Sì, proprio lui, quello che qualche anno dopo fu costretto ad andare a piedi a Canossa a umiliarsi davanti a Matilde per ottenere la revoca della scomunica.

Mi piace pensare, giocando di fantasia, che in questo tortuoso richiamo di riferimenti storici e geografici Enrico IV, nella sua lunga e penitenziale camminata dalla Germani a Canossa, sia passato per Maranello (in fondo non è improbabile: anche allora il Brennero era imprescindibile punto di accesso all’Italia) e qui abbia brevemente sostato per bere un sorso d’acqua, magari presa da un pozzo che mai si sarebbe immaginato essere giusto sotto l’ufficio che nove secoli dopo sarà di Enzo Ferrari.

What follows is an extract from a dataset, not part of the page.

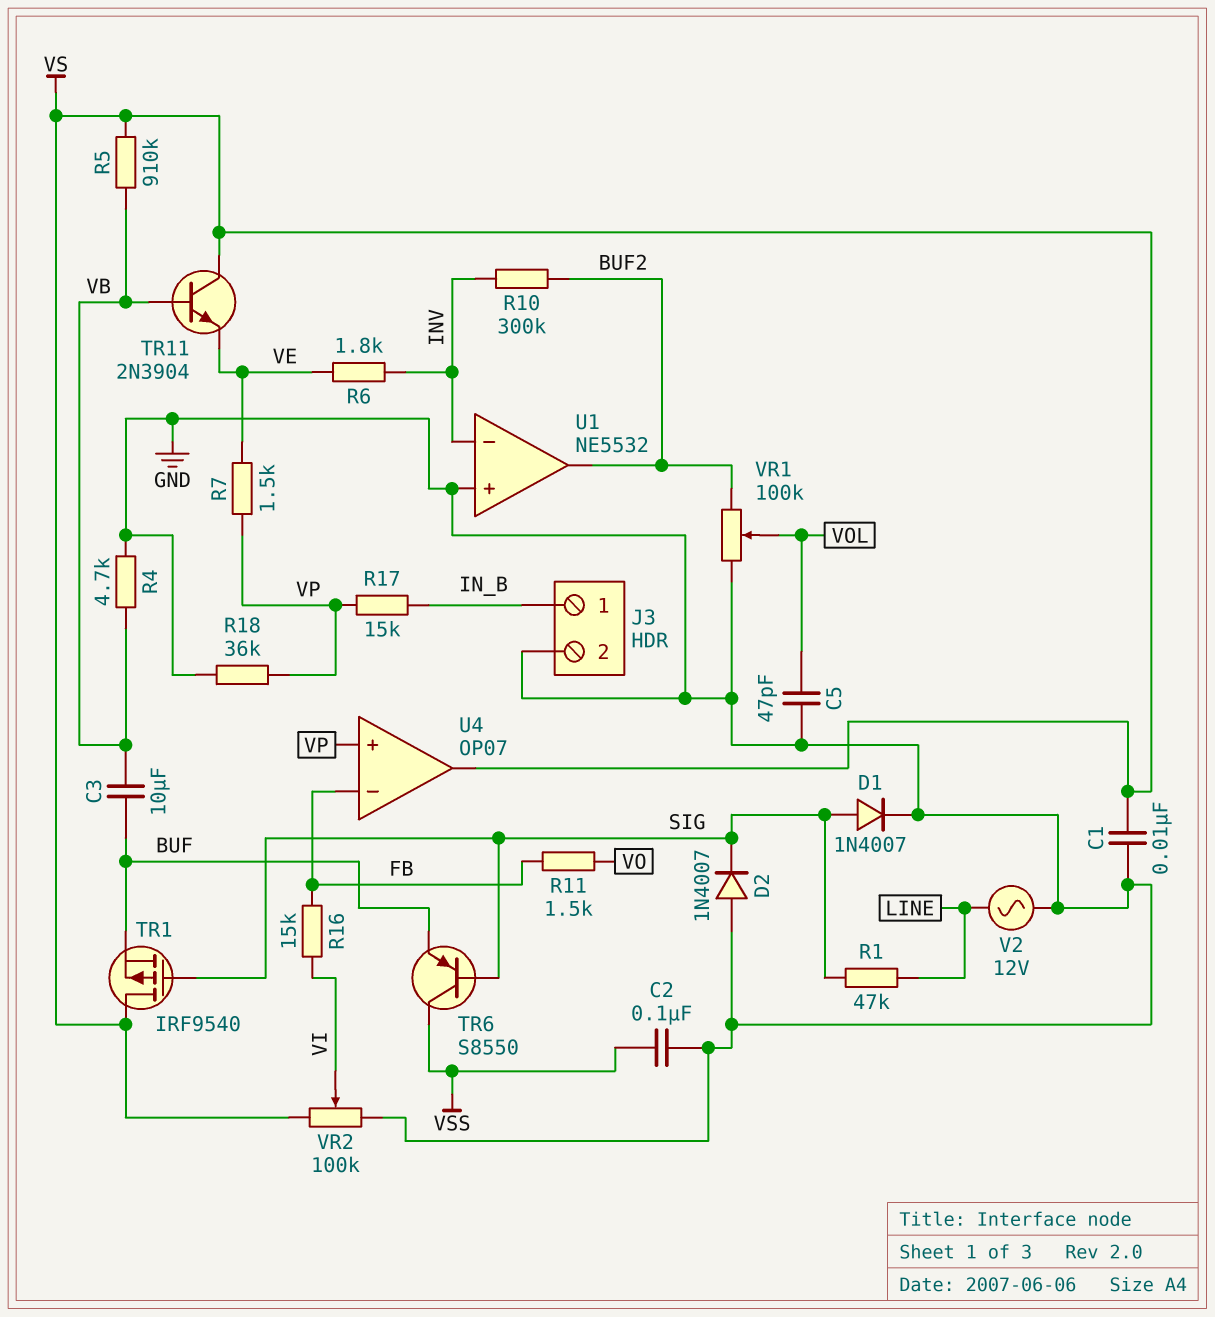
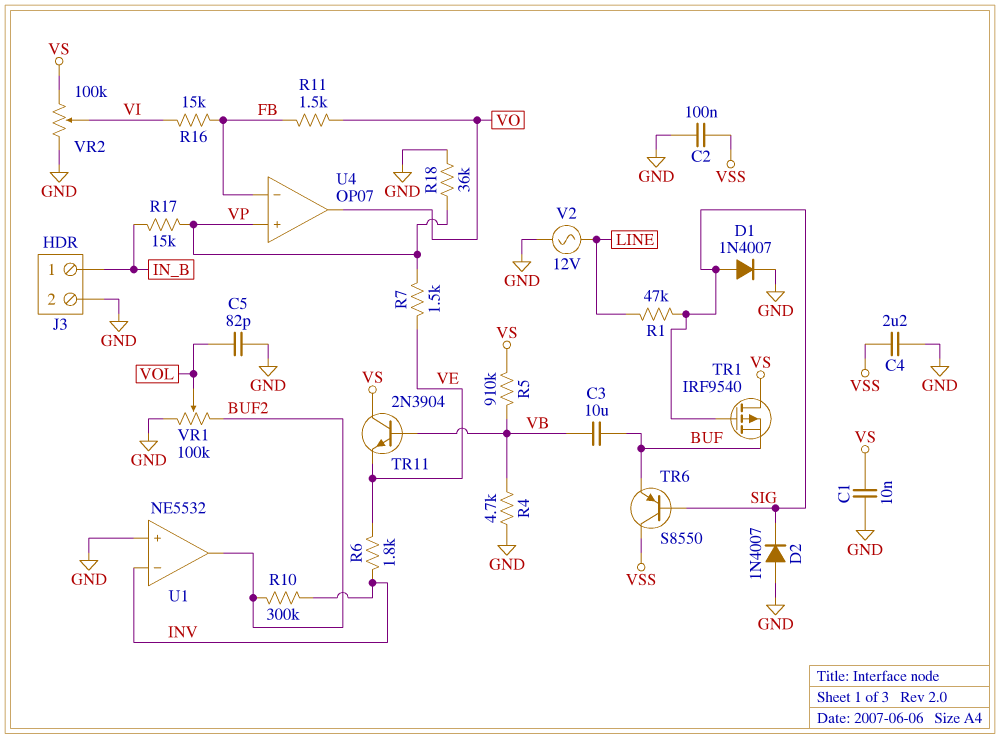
C4: none -> 2.2uF (GND, VSS)
C5: 47pF (GND, VOL) -> 82pF (GND, VOL)
U4 pin out: VS -> VO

Tre giorni ha dovuto penare Enrico IV, prima che Matilde gli desse udienza. Umiliazione talmente grande che passerà alla storia anche come idiomatico modo di dire.

E mi piace pensare che Niki Lauda, quel giorno sotto il diluvio, stesse pensando a qualcosa di simile all’umiliazione di Enrico IV. Avrebbe vinto il mondiale e tutti coloro che non ci avevano creduto, tutti coloro che l’avevano dato per morto, che non lo volevano più in Formula 1, che non gli hanno dato neanche il beneficio d’inventario di vedere il suo corpo in una bara, tutti ma proprio tutti avrebbero dovuto prostrarsi ai suoi piedi e chiedergli perdono.

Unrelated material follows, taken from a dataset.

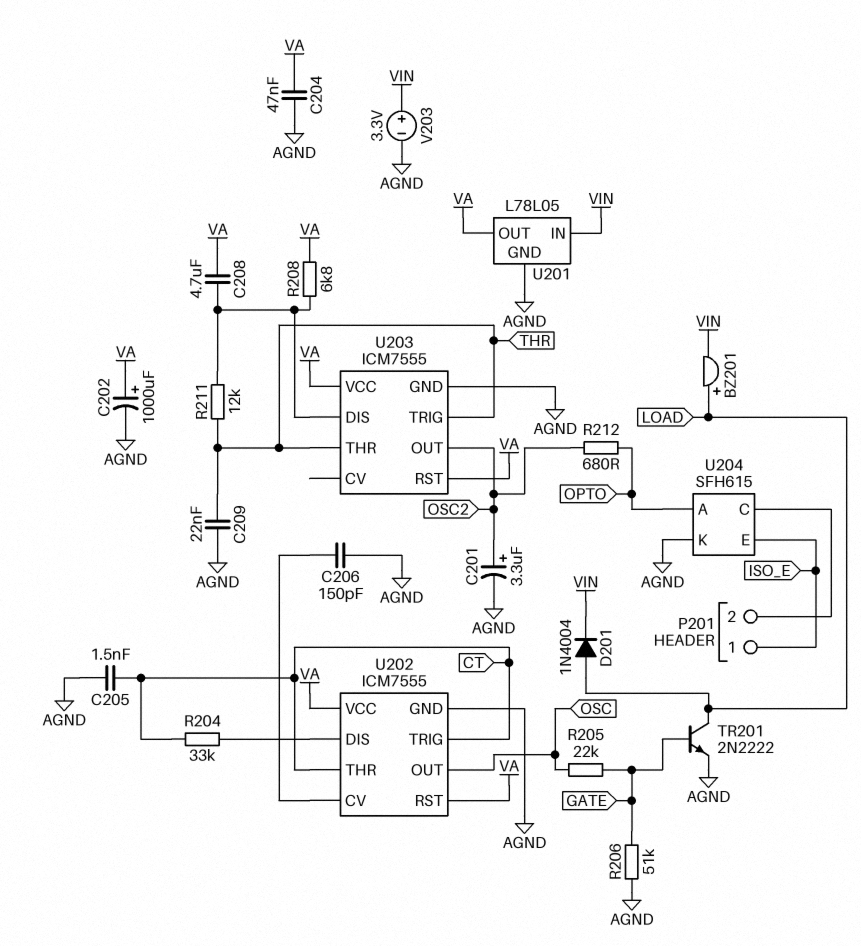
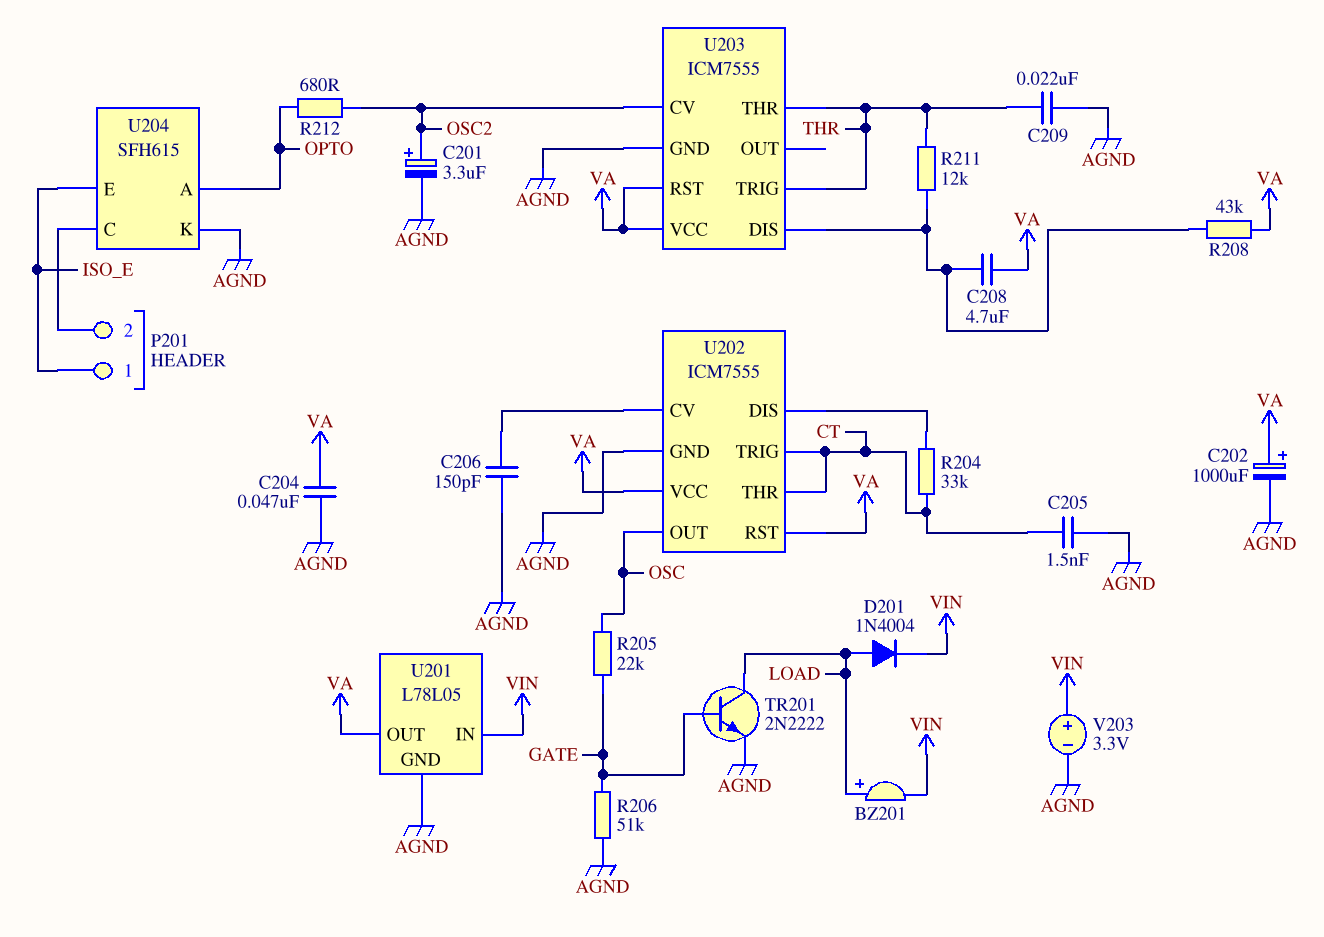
R208: 6.8k (U203/DIS, VA) -> 43k (U203/DIS, VA)
U203 pin CV: none -> OSC2
U203 pin OUT: OSC2 -> none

Venite pure a Canossa, infedeli che non siete altro!, voi della squadra, voi del paddock, voi giornalisti e vieni anche tu, Enzo, che già stavi cercando chiodi e martello per mettere la mia foto su quella parete là.

Venite a inginocchiarvi davanti a me, mentre inforco il gommone di alloro che mi proclama campione del mondo.

Venite.

 

Sarà il finale perfetto per questa stagione. Perfectus

 

Ma.

 

La paura di vincere che aveva scorto negli occhi di James, contraltare disperato al suo sorriso larger-than-life che tanto faceva impazzire le ragazze, se la vide comparire specchiata dalla visiera del suo stesso casco, accompagnata da qualcosa di ancora più profondo e atavico.

La paura della morte.

 

Niki parte male, nel diluvio.

Non vede nulla e non capisce più nulla. La paura non è più quella del brivido della velocità, quella la sa gestire. No. Quello è terrore, timor panico e, in definitiva, la paura che il destino che aveva schivato al Nurburgring stia per pararsi innanzi a lui sotto la beffarda forma di una bandiera a scacchi definitiva. Il compimento, il completamento, la fine della sua vita era lì davanti a lui, pronta a manifestarsi ad ogni scintillio delle candele del suo 12 cilindri a V.

 

Cosa è perfetto? Cosa è Per-fectus? La fine?

 

Tutto è cominciato con una imperfezione: la sbandata al Nurburgring che ha generato l’incidente.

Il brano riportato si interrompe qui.